Here’s what’s really happening under the surface:

  • Employees stop speaking up. If raising concerns is met with encouragement to stay positive, people shut down. Psychological safety disappears.
  • Stress goes underground. When people feel they can’t express negative emotions, they internalise them. That leads to burnout, anxiety, and presenteeism.
  • Trust erodes. Teams start to feel their leaders are out of touch or dishonest. When reality does hit, it feels like a betrayal.
  • Performance suffers. Honest feedback is essential for growth. If positivity becomes a shield against hard truths, teams stagnate.

Take Google’s Project Aristotle, for example. After studying 180 high-performing teams, Google found that the number one predictor of team success wasn’t seniority, tenure or even talent. 

It was psychological safety, the freedom to speak up without fear of embarrassment or punishment.

Toxic positivity directly undermines this by making people feel they must stay upbeat instead of speaking candidly.

In 2021, Basecamp’s leadership tried to suppress internal discussions around social issues to ‘stay focused and positive’. 

The move was framed as avoiding negativity, but led to major resignations and PR fallout.

“If you deny the reality of hardship, you also deny people the dignity of their experience.” - Dr Susan David, psychologist and author of Emotional Agility

Why leaders fall into the trap

Toxic positivity isn’t always obvious from the inside. Founders and managers often default to it for understandable reasons:

  • You’re trying to keep morale high
  • You’re scared that honesty may lead to panic
  • You think it’s your job to always look strong
  • You’re optimistic by nature and assume everyone else is, too

The truth is that leaders set the tone. If you’re uncomfortable with vulnerability, your team will be too. 

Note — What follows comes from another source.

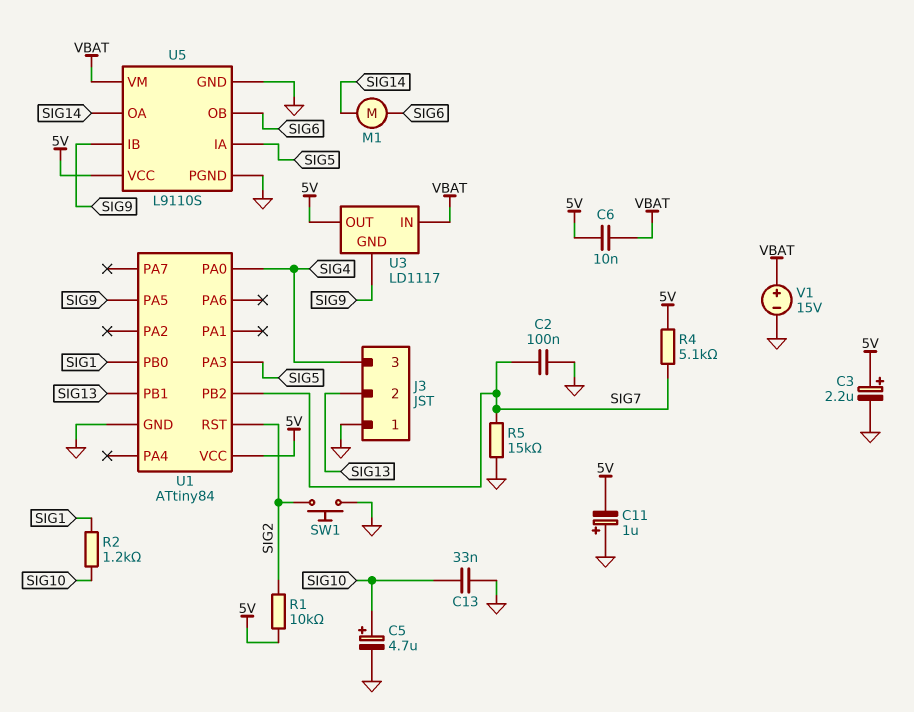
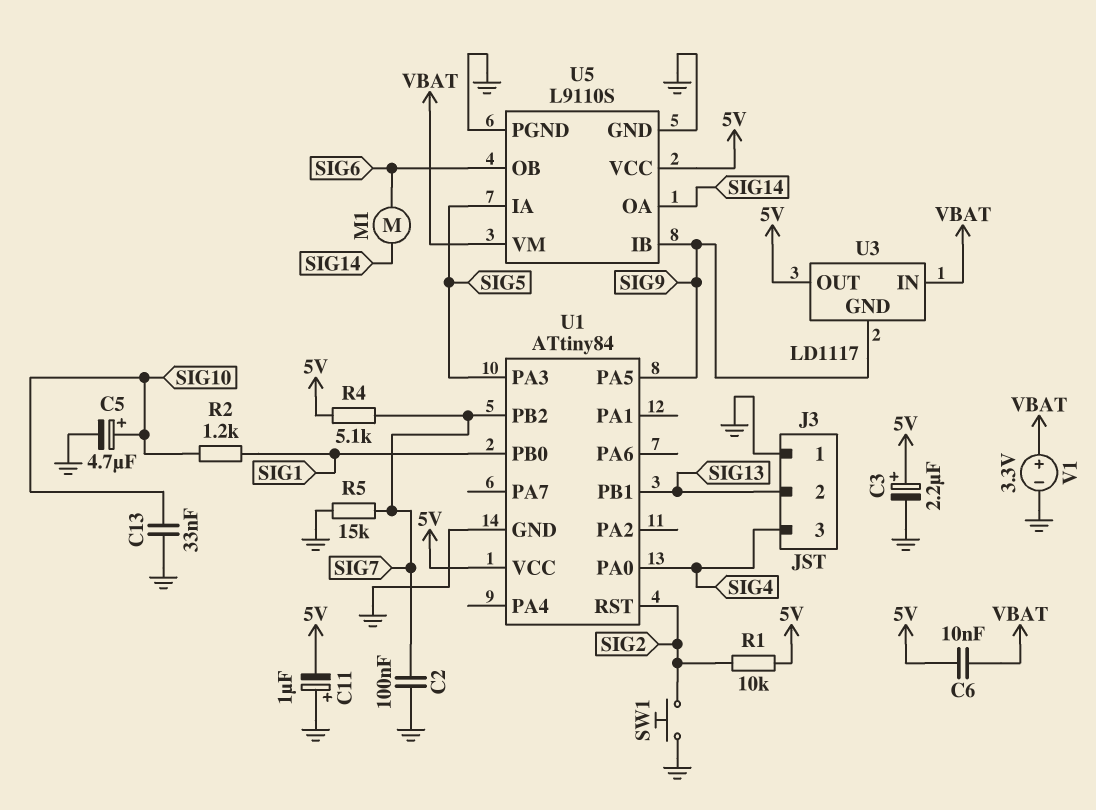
V1: 15V (plus VBAT, minus GND) -> 3.3V (plus VBAT, minus GND)

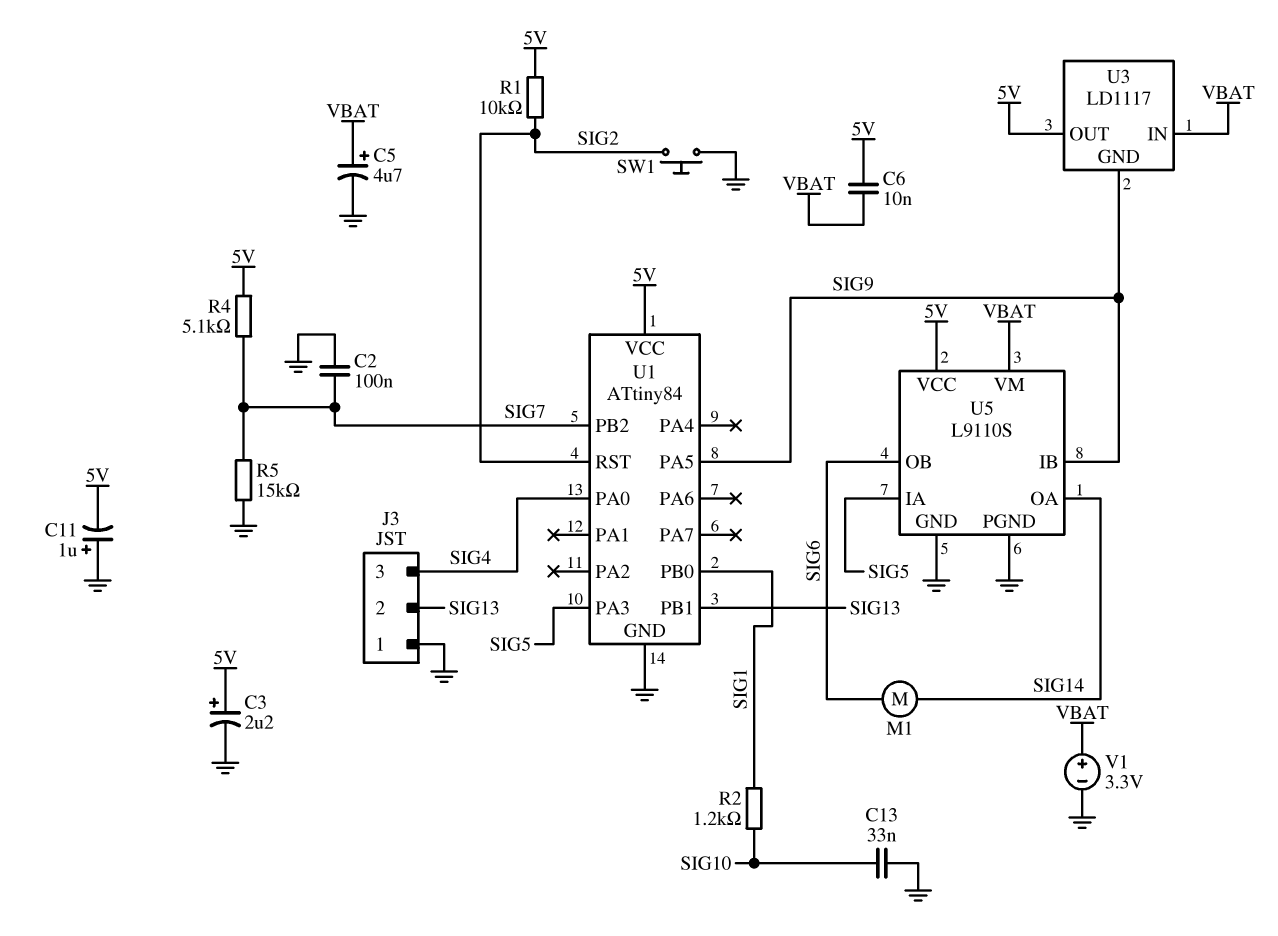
C5: 4.7uF (plus SIG10, minus GND) -> 4.7uF (plus VBAT, minus GND)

When people don’t feel safe being real, they won’t bring their full selves to the table.

Positivity isn’t leadership. Presence is. Your team doesn’t need a cheerleader, they need a human.

“Suppressing negative emotions at work doesn’t just affect well-being. It leads to worse decisions, lower creativity, and less productivity.” - Dr Emma Seppälä, Yale lecturer and author of The Happiness Track

What better leadership looks like

The antidote to toxic positivity isn’t negativity, it’s emotional realism. That means being honest about what’s hard while staying hopeful and supportive.

Here’s how to model it:

  • Name the hard things. Be the first to acknowledge what’s difficult. It gives your team permission to do the same.

  • Validate feelings before fixing them. You don’t need to solve everything straight away. Sometimes people just need to feel heard.

  • Be transparent but grounded. Avoid sugar-coating. Instead, share what you know, what you don’t, and what’s being done.

  • Invite honest input. Ask for the truth and reward it. Don’t just tolerate criticism, thank people for it. If something isn’t working, you need to hear about it.

  • Show your own humanity, share your own challenges (appropriately). It builds connection and trust.

Real leadership is emotionally intelligent. It doesn’t shy away from difficulty, it meets it with empathy and clarity.

“When leaders are transparent about challenges, they create a culture where employees feel safe to do the same. That’s what psychological safety is all about.” - Amy Edmondson, professor at Harvard Business School and author of The Fearless Organization

Final thoughts

A healthy workplace isn’t one where people are always happy, it’s one where they’re safe to be honest.

That starts with you.

If you're a founder, CEO or manager, check your reflexes. Are you leaning on forced optimism when things get uncomfortable? Or are you creating space for real conversations?

Your team doesn’t need positivity. They need you to show up, tell the truth, and lead with empathy.